May you trust that the help you seek awaits you, and may this tool be a blessing. . .

Wednesday, February 22, 2012

Letting the Best Happen

The world shows up to us in the way that we expect.  We have no idea of the extreme power that our expectation has in taking what we are given, and turning it into reality.  It's the difficult times that allow us to bring this power forward most dramatically, when we can turn a distressing circumstance into a miracle, all by what we choose to expect.

I've learned to be grateful, or at least be willing to try to be grateful, when a situation arises that makes me feel hopeless or out of control.  In these moments I am given the opportunity to own who I really am, a child of God able to spin the rough straw of an unpleasant situation into the bright, precious gold that is the truth I wish to create.

There is no painful reality that can persist when I hold it next to Divine Consciousness.  Sometimes I picture the problem out in front of me, looking very dark and sharp-edged, and then watch as Divine Consciousness surrounds it in a gold light that opens and softens, and all good things are again possible.  For me this is an example of heaven on Earth, our ability to create as God in human form.

In those moments when we are most challenged, all we need do is offer the prayer to "Let the very best happen," and it is done.  In this way we are like alchemists, using the laboratory of our human experience to transmute what is the most base in us to our highest, most noble expression.  We can repeat this prayer as often as needed, expecting that it will happen, and then stand back and watch as our unlimited power manifests and we express ourselves as God.

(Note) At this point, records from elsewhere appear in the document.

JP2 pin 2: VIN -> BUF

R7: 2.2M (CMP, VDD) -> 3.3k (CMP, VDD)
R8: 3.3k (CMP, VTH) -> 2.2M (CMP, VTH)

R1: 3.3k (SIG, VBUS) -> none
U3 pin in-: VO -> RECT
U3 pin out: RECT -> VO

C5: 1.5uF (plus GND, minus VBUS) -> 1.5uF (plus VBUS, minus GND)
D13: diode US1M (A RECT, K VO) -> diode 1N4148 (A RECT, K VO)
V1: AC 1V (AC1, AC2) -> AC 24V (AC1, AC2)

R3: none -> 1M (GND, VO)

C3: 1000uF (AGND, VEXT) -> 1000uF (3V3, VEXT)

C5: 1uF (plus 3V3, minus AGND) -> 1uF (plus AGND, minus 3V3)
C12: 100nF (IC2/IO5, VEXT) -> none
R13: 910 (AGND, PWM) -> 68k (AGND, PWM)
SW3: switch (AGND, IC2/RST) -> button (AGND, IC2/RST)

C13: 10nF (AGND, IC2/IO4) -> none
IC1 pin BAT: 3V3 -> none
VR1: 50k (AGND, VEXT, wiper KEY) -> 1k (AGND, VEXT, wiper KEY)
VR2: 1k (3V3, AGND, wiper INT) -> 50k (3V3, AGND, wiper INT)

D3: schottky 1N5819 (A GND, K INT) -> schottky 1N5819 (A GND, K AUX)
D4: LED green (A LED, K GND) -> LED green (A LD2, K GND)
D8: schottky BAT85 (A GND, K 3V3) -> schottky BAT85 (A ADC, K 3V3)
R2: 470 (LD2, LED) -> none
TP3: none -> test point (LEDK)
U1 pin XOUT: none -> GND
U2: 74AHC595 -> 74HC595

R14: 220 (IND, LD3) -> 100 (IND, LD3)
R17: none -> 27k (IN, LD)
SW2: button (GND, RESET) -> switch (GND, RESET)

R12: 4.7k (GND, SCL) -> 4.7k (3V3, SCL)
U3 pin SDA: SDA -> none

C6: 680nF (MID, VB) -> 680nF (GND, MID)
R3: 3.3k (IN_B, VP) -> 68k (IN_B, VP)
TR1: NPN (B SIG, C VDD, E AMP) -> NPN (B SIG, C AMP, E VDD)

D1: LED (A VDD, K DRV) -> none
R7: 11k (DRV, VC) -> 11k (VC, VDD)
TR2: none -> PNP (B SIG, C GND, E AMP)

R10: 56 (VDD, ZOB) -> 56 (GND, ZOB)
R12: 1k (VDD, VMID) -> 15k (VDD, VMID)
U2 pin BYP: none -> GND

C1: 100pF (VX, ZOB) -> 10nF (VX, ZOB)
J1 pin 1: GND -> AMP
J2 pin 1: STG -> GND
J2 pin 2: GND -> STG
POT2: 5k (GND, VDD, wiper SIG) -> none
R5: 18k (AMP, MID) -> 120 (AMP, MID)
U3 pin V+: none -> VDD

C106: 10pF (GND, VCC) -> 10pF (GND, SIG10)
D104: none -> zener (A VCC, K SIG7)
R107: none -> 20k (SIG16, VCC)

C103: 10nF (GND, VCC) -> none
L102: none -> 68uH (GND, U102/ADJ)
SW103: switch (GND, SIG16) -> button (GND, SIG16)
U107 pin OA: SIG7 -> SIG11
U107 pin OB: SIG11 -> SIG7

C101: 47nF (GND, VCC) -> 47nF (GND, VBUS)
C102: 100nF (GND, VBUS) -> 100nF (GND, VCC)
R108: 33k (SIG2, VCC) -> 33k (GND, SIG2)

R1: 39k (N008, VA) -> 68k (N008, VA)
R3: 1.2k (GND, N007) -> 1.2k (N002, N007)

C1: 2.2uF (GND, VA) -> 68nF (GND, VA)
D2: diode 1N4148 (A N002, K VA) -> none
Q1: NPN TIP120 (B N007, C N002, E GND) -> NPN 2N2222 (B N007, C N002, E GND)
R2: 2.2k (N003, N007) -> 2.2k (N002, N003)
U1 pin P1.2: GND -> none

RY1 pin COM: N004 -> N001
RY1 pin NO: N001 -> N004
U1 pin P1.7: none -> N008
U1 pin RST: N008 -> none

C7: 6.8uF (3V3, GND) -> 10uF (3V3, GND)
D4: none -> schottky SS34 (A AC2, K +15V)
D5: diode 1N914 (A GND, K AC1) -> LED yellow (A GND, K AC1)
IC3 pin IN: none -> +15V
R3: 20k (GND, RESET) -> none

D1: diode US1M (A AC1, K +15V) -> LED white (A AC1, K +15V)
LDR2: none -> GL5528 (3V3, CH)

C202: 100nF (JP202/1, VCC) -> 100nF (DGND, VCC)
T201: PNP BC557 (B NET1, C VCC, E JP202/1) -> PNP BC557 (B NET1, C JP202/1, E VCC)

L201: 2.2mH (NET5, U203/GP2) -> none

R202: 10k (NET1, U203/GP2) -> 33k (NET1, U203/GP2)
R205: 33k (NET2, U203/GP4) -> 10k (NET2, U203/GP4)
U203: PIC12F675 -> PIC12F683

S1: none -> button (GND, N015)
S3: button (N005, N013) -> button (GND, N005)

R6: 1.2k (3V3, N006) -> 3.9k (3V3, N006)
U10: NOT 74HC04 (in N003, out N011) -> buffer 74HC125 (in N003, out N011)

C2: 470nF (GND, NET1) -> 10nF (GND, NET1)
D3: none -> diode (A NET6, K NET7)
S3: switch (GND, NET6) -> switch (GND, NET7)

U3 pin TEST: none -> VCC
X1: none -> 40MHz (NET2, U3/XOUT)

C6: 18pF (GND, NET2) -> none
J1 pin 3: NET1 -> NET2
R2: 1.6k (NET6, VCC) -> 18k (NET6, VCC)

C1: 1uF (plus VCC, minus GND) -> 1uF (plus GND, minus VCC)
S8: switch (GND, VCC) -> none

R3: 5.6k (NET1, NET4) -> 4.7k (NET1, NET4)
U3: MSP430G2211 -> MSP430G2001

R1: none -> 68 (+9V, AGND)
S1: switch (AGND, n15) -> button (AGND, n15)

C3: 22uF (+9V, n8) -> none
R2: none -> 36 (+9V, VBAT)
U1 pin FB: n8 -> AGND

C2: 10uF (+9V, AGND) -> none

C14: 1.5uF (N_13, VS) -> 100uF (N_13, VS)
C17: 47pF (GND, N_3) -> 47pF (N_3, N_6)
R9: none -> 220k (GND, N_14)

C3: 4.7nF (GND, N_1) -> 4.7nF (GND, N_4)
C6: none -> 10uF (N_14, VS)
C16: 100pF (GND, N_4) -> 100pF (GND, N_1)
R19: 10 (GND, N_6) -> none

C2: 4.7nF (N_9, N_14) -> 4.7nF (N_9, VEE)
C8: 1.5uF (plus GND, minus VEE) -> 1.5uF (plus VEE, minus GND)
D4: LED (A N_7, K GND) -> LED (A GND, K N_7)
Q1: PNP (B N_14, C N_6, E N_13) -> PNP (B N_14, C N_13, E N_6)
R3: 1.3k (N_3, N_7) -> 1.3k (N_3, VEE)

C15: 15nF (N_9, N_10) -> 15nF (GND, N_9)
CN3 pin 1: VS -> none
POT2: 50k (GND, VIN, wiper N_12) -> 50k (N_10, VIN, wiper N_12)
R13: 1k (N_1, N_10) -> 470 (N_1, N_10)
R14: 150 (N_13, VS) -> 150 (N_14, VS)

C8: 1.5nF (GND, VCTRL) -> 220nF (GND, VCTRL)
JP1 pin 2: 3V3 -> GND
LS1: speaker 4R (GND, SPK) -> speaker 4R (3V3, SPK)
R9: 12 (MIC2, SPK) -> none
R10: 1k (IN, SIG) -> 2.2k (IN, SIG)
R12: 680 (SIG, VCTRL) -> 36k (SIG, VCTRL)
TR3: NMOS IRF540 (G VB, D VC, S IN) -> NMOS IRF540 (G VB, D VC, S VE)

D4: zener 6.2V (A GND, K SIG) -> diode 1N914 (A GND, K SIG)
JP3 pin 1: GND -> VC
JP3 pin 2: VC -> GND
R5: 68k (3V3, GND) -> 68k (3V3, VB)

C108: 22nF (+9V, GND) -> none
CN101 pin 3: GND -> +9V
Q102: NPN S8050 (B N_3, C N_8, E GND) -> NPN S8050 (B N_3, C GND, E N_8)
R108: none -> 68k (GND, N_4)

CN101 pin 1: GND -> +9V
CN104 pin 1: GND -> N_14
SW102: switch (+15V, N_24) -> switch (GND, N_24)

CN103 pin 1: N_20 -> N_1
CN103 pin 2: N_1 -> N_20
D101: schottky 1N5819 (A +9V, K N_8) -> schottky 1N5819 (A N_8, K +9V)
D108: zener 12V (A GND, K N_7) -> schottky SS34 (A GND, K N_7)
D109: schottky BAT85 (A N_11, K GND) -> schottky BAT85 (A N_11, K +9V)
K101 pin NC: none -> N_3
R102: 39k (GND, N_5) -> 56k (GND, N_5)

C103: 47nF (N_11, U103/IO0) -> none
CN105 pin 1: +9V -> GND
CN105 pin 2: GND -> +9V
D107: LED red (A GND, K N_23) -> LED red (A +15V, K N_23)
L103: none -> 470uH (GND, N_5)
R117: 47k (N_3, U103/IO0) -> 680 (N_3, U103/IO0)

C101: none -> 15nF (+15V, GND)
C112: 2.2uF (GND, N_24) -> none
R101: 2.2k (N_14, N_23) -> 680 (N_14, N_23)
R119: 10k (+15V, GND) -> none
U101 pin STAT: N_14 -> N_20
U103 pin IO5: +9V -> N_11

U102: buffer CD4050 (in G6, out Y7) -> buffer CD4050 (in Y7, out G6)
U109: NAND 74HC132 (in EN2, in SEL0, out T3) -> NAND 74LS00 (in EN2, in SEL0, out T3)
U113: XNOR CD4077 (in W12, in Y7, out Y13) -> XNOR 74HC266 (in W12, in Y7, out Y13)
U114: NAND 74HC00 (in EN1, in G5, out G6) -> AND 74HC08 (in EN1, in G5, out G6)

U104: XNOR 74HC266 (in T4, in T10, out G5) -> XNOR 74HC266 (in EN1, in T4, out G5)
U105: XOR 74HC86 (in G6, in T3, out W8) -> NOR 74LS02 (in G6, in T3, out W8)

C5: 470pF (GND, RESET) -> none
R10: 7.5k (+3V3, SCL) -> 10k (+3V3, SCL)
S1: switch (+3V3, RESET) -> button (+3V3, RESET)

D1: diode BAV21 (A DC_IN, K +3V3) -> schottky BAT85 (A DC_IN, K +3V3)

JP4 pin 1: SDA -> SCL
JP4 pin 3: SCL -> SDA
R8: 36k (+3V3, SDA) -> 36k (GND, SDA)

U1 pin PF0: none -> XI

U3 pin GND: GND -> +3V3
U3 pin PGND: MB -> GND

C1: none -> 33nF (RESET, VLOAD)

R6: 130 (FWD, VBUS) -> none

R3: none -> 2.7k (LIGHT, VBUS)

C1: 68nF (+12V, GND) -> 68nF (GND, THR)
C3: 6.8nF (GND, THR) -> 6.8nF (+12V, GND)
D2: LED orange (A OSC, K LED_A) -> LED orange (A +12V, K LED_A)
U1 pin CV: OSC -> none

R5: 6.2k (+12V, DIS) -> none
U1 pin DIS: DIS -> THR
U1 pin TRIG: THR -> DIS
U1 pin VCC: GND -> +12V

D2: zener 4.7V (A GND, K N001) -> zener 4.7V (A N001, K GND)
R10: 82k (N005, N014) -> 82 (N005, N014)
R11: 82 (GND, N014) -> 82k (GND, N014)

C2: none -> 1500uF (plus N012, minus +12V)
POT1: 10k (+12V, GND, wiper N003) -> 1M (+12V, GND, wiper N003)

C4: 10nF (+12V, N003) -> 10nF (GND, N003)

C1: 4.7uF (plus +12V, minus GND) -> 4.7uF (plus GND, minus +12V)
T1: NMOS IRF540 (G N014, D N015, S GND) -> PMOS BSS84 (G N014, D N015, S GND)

When we are confused or angry or scared, turning it over to Divine Consciousness to simply let the best happen relieves us of the burden of staying that way, and of needing to have solutions when we're feeling the most stuck.  It creates space for the vast creative power that lives within us and in all things to work its magic.  As we expect the best and highest outcome, it is done unto us.

May you invoke many miracles by letting the best happen, and may this tool be a blessing. . .

Tuesday, February 21, 2012

Standing in Grace and Gratitude

I heard a song at Unity last weekend, and woke up with it in my head this morning.  It happens fairly often, and I always appreciate the voice of God, speaking to me as I dream, helping me remember.
The song is "Grace And Gratitude" by Olivia Newton-John.

All I have and all I feel
Is all because of you
All I reap is all I sow
And love is our living proof

Thank you for life
Thank you for everything
I stand here in Grace and Gratitude
And I thank you

Seasons come and seasons go
No matter what we choose
A thousand names
A thousand roads
All lead to one simple truth

Thank you for life
Thank you for everything
I stand here in grace and gratitude
And I thank you

Monday, February 13, 2012

Being God, in the Middle of an Otherwise Ordinary Life

Another door has opened on my personal spiritual path, and so the direction of this blog is getting ready to take an exciting new turn.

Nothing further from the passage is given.